An excerpt from my newsletter this week:

Taxpayers will now be of further assistance to the federal health care law.

If the Obamacare exchanges become suffocated with high-risk policyholders, this will cause adverse selection – triggering an insurance company bailout.  The bailout kicks in if the cost of providing care for those insured on the exchanges is higher than original estimations.  If this scenario occurs, the law’s risk corridor provision will compensate insurers up to 80% of company losses.

The bailout will most likely happen in the next few years, especially since insurers can no longer ask questions concerning an individual’s health status on their policy application.  They simply will not know the risk they are dealing with until policyholders start submitting claims.

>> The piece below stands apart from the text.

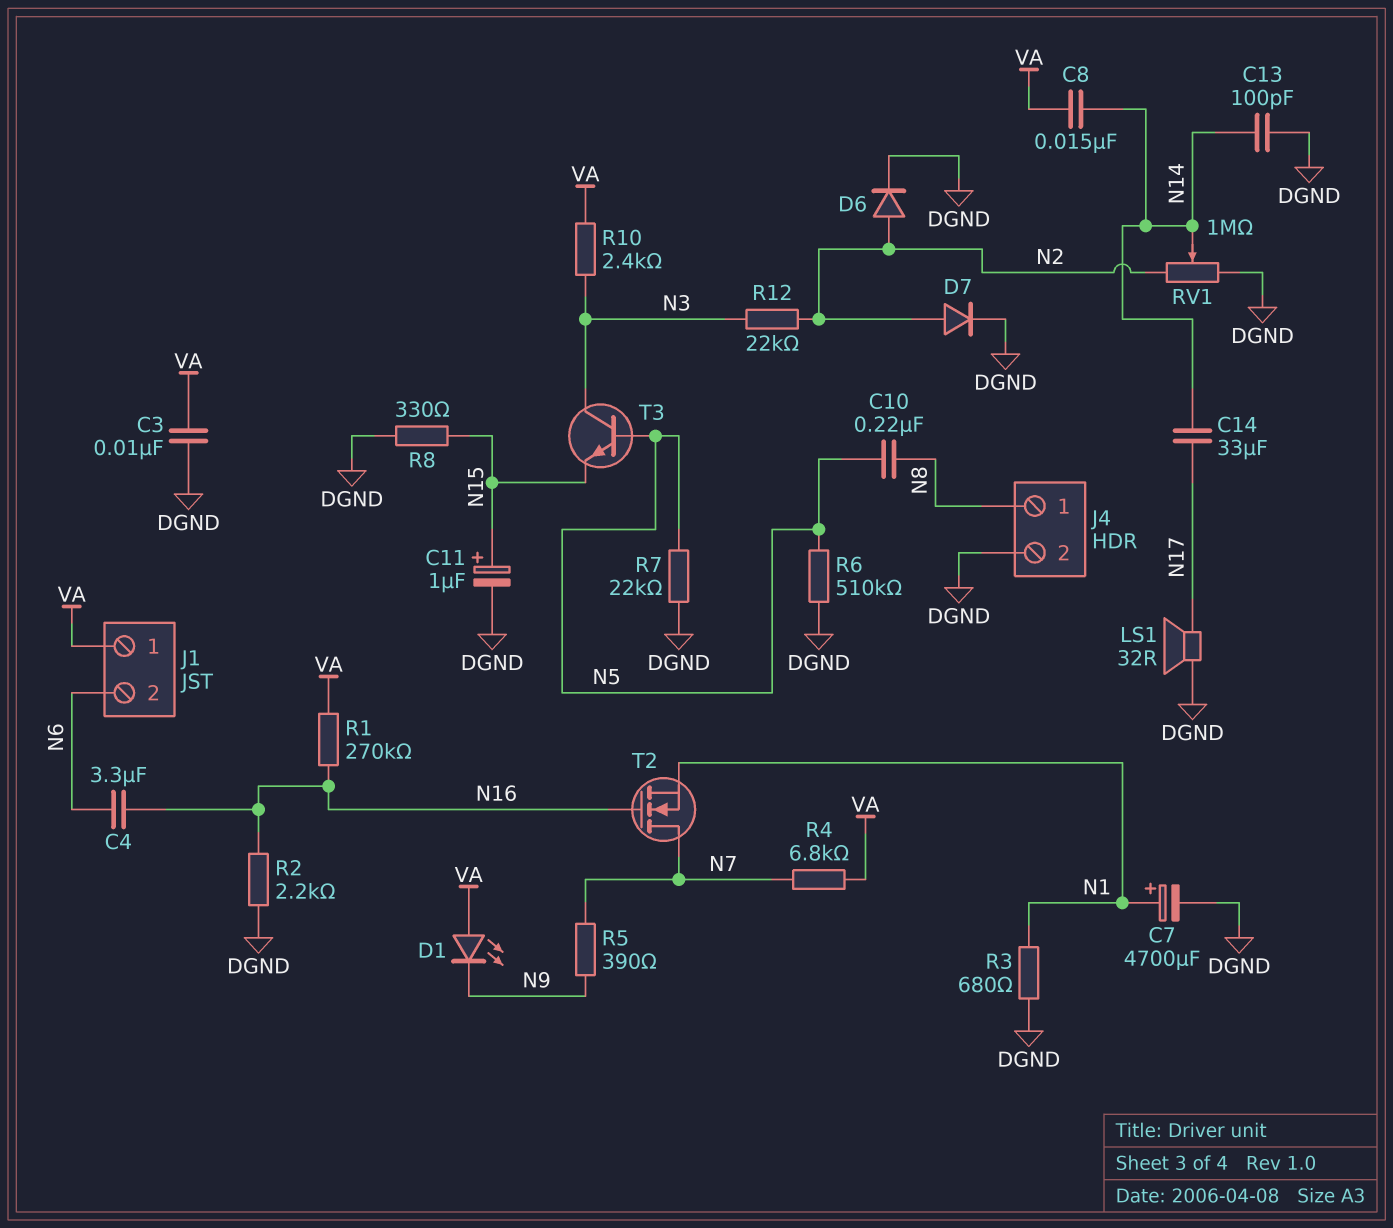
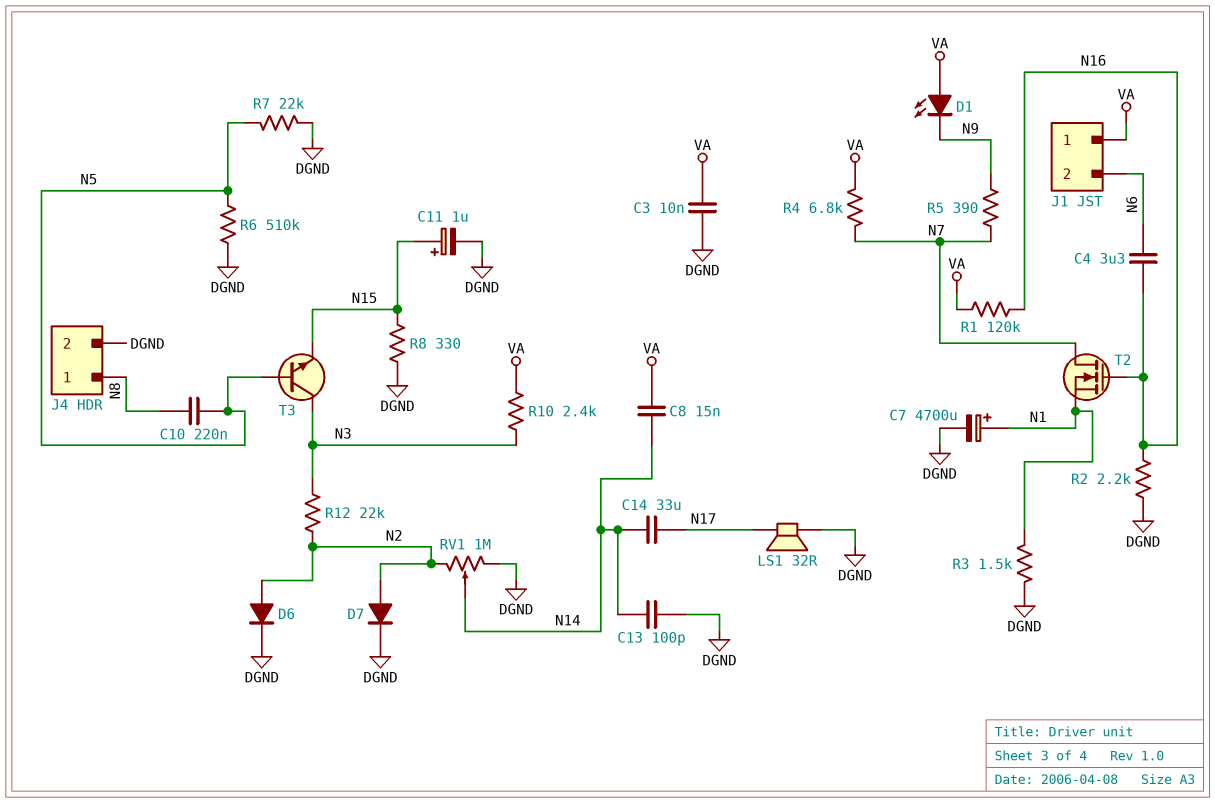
R1: 270k (N16, VA) -> 120k (N16, VA)
R3: 680 (DGND, N1) -> 1.5k (DGND, N1)

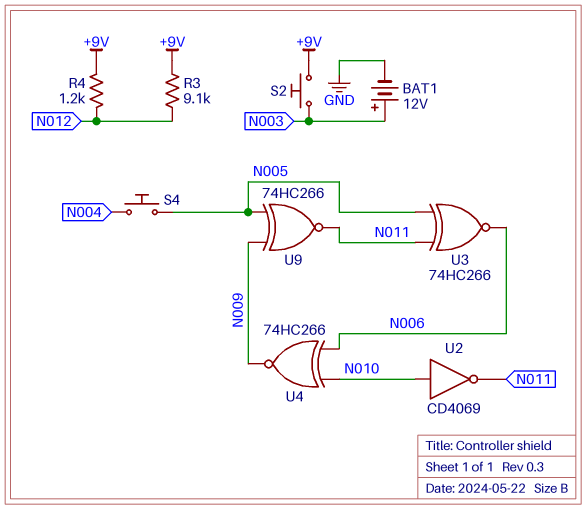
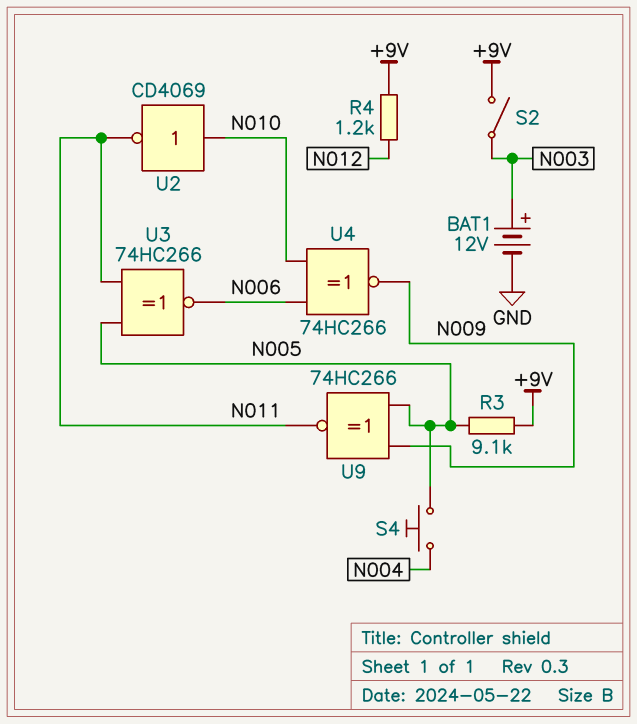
R3: 9.1k (+9V, N012) -> 9.1k (+9V, N005)
S2: button (+9V, N003) -> switch (+9V, N003)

Reinsurance also acts as another safety net and applies to big businesses that self-insure and insurance carriers.  It is a $63 fee assessed on not just every worker or individual, but dependents as well.  Because of this, The Wall Street Journal dubs this tax as the “belly-button tax.”  The tax will tally up to $20 billion through 2017, and an insurance company can access this fund if they spend over $45,000 on an individual’s health care costs.  **Originally, the law set the limit at $60,000.  It has been lowered since Obama’s decree that insurers allow customers to keep their plans if they really liked them for one more year – meaning that more low-risk individuals will probably take up this offer to avoid experiencing the forbidden “rate shock.”